Wau-bun eBook

Juliette Augusta Magill Kinzie
This eBook from the Gutenberg Project consists of approximately 396 pages of information about Wau-bun.



As the boats might be expected in a few days, it was thought best to begin at once what preparations were in my power towards housekeeping.  These were simply the fitting and sewing of my carpets, in which I was kindly assisted by Mrs. Twiggs; and, the wife of one of our Frenchmen having come over from the Agency and made everything tidy and comfortable, the carpets were soon tacked down, and the rooms were ready for the reception of the rest of the furniture.

I had made many fruitless attempts, both in Detroit and Green Bay, to procure a servant-woman to accompany me to my new home.  Sometimes one would present herself, but, before we could come to a final agreement, the thoughts of the distance, of the savages, the hardships of the journey, or, perhaps, the objections of friends, would interfere to break off the negotiation; so that I had at length been obliged to rest satisfied with the simple hope held out by my husband, that one of his French employes, with his wife, would be contented to take up their abode with us.

In this state of things, all difficulties seemed to be obviated by the proposal of Major Twiggs, that we should take into our service a young colored girl whom he had brought from Buffalo, in the spring, to wait on Mrs. T. until her own servants should arrive from the South.

Louisa was accordingly sent for, an uncommonly handsome young negress, with an intelligent but very demure countenance, who called herself fifteen years of age, but who, from the progress in vice and iniquity I afterwards discovered her to have made, must have been at least several years older.  Be that as it may, she now seemed to have no fault but carelessness and inexperience, both of which I had great hopes she would get the better of, under careful training.

My first week’s visit with Mrs. Twiggs had just expired when word was given that the boats were in sight—­the boats that contained our furniture—­and the expected arrival of Louis Philippe to visit Queen Victoria could scarcely have created a more universal sensation, than did this announcement in our little community.  Although we knew that some hours must yet elapse before they could reach the spot for disembarkation, we were constantly on the watch, and at length all the young officers, followed by as many of the soldiers as were off duty, accompanied Mr. Kinzie down the bank to the landing, to witness and, if necessary, to assist in helping everything safe to land.

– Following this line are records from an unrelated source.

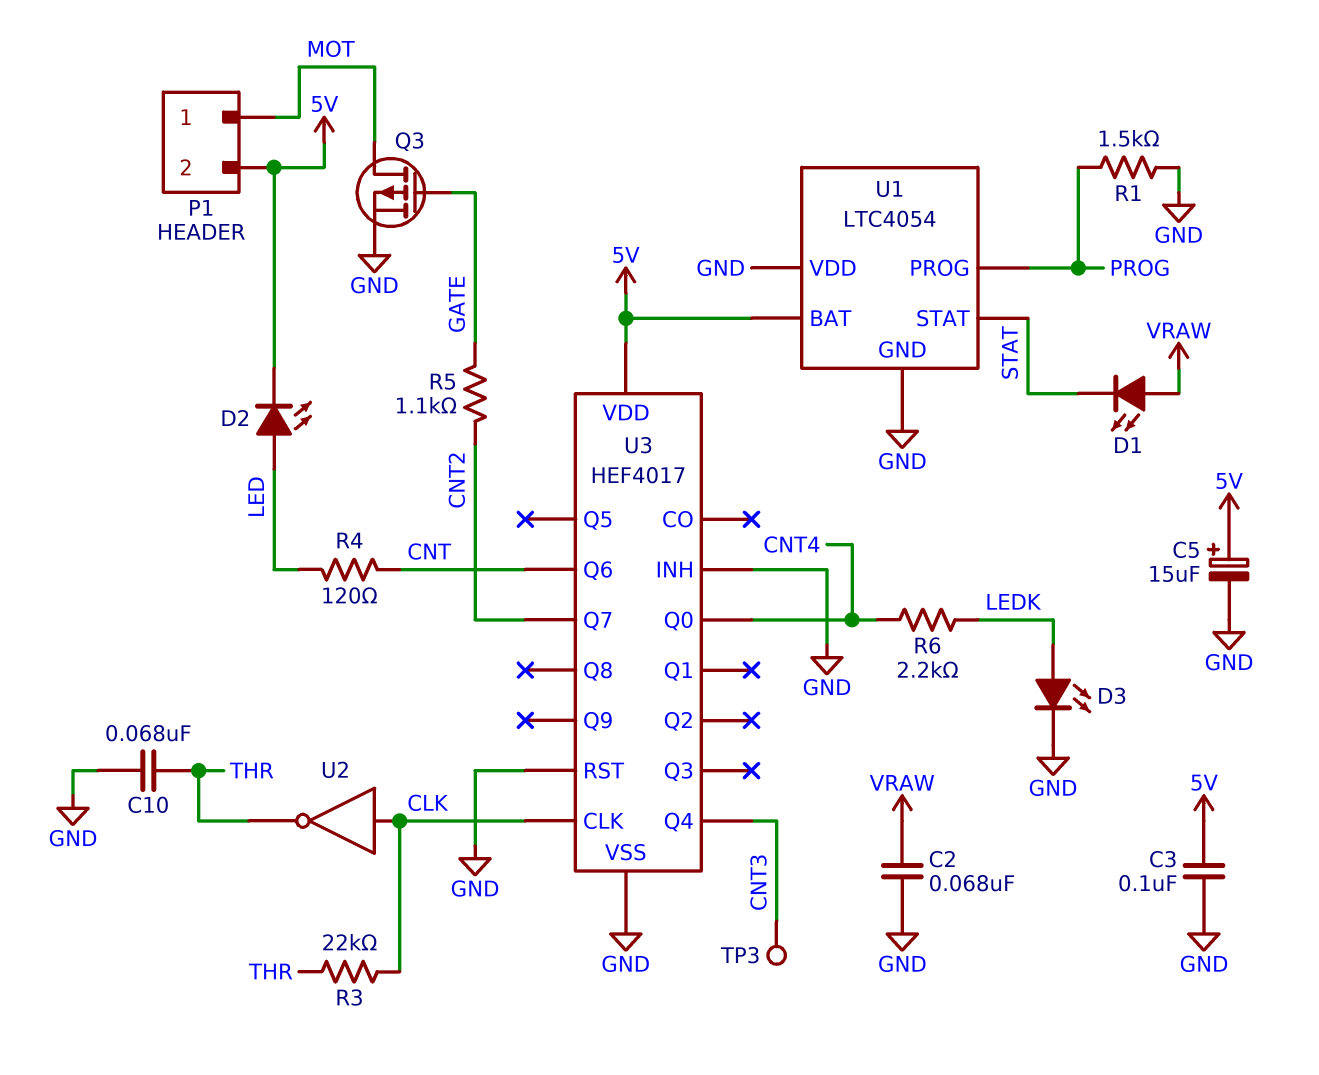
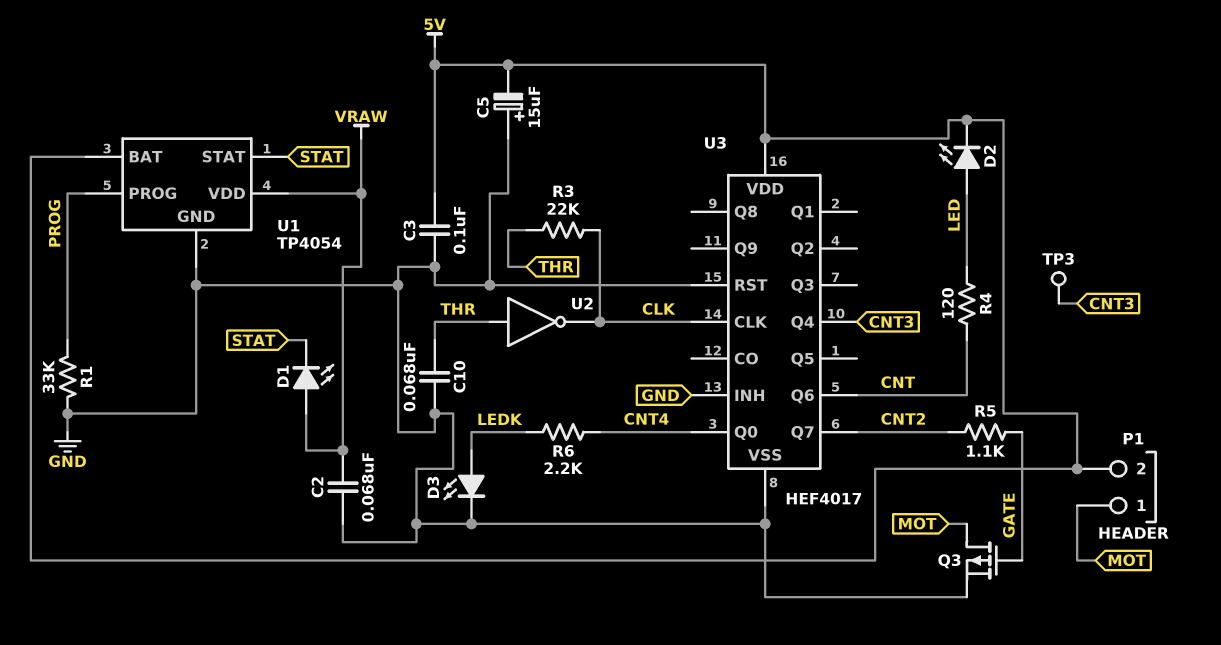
C5: 15uF (plus 5V, minus GND) -> 15uF (plus GND, minus 5V)
R1: 1.5k (GND, PROG) -> 33k (GND, PROG)
U1: LTC4054 -> TP4054
U1 pin VDD: GND -> VRAW
U2: NOT (in CLK, out THR) -> NOT (in THR, out CLK)

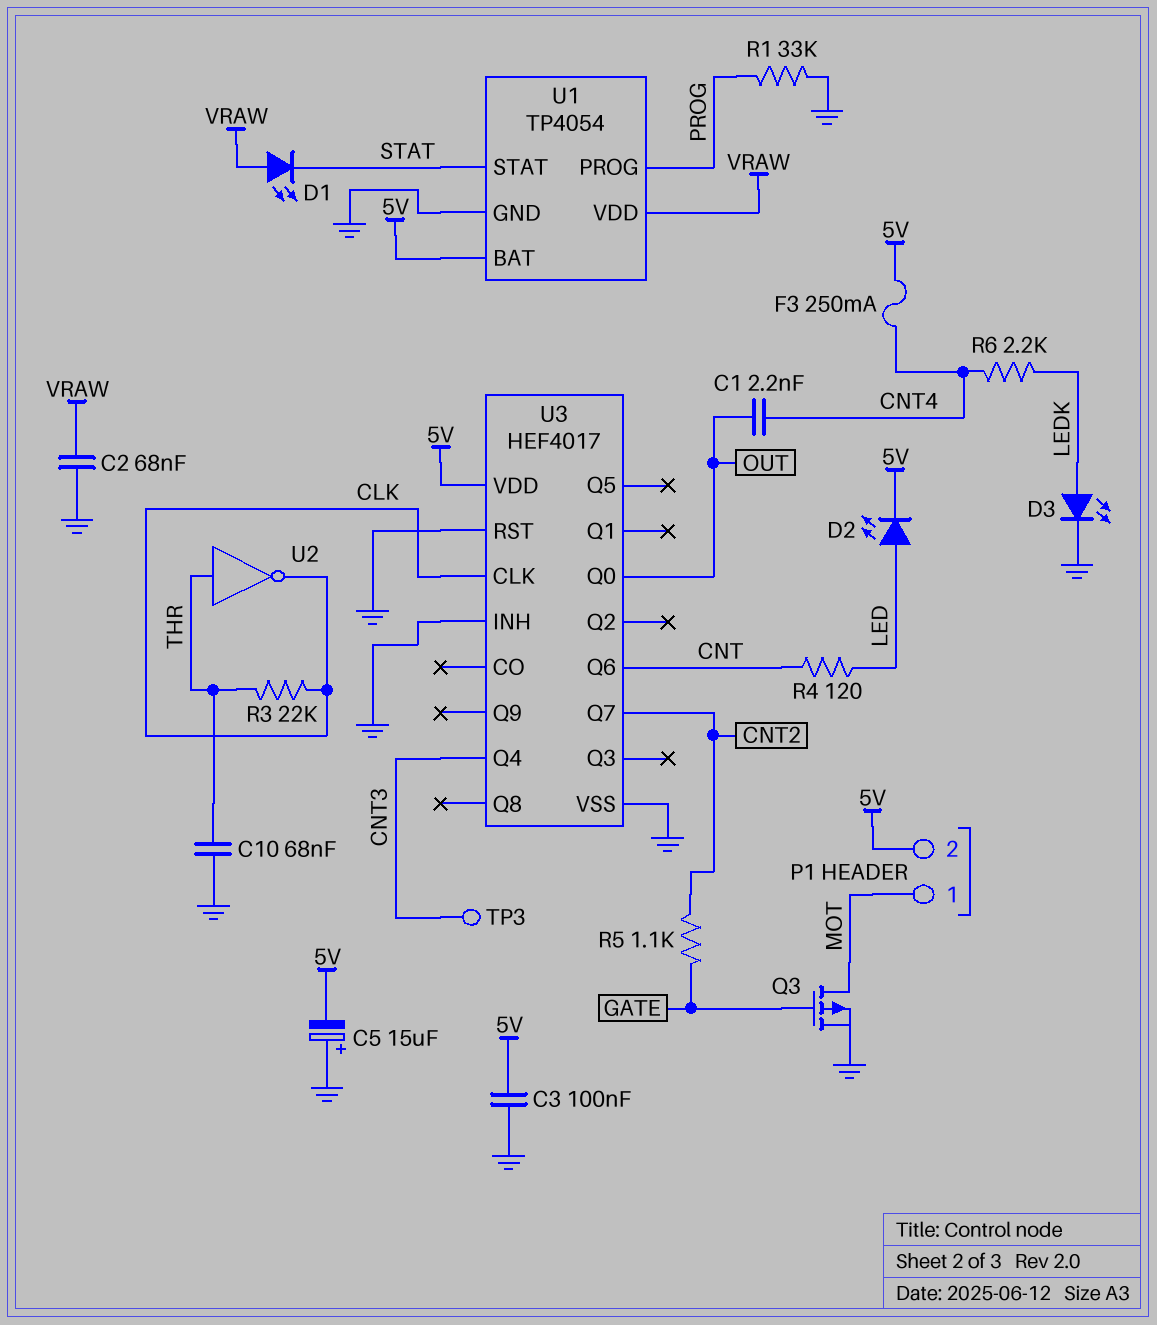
C1: none -> 2.2nF (CNT4, OUT)
F3: none -> 250mA (5V, CNT4)
U3 pin Q0: CNT4 -> OUT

Sad was the plight in which matters were found.  The water poured out of the corners of the boxes as they were successively hoisted on shore.  Too impatient to wait until they could be carried up to the fort, the gentlemen soon furnished themselves with, hammers and hatchets, and fell eagerly to work, opening the boxes to explore the extent of the damage.  Alas for the mahogany! not a piece from which the edges and veneering were not starting.  It had all the appearance of having lain under the Grande Chute for days.  Poor Hamilton was load in his protestations and excuses.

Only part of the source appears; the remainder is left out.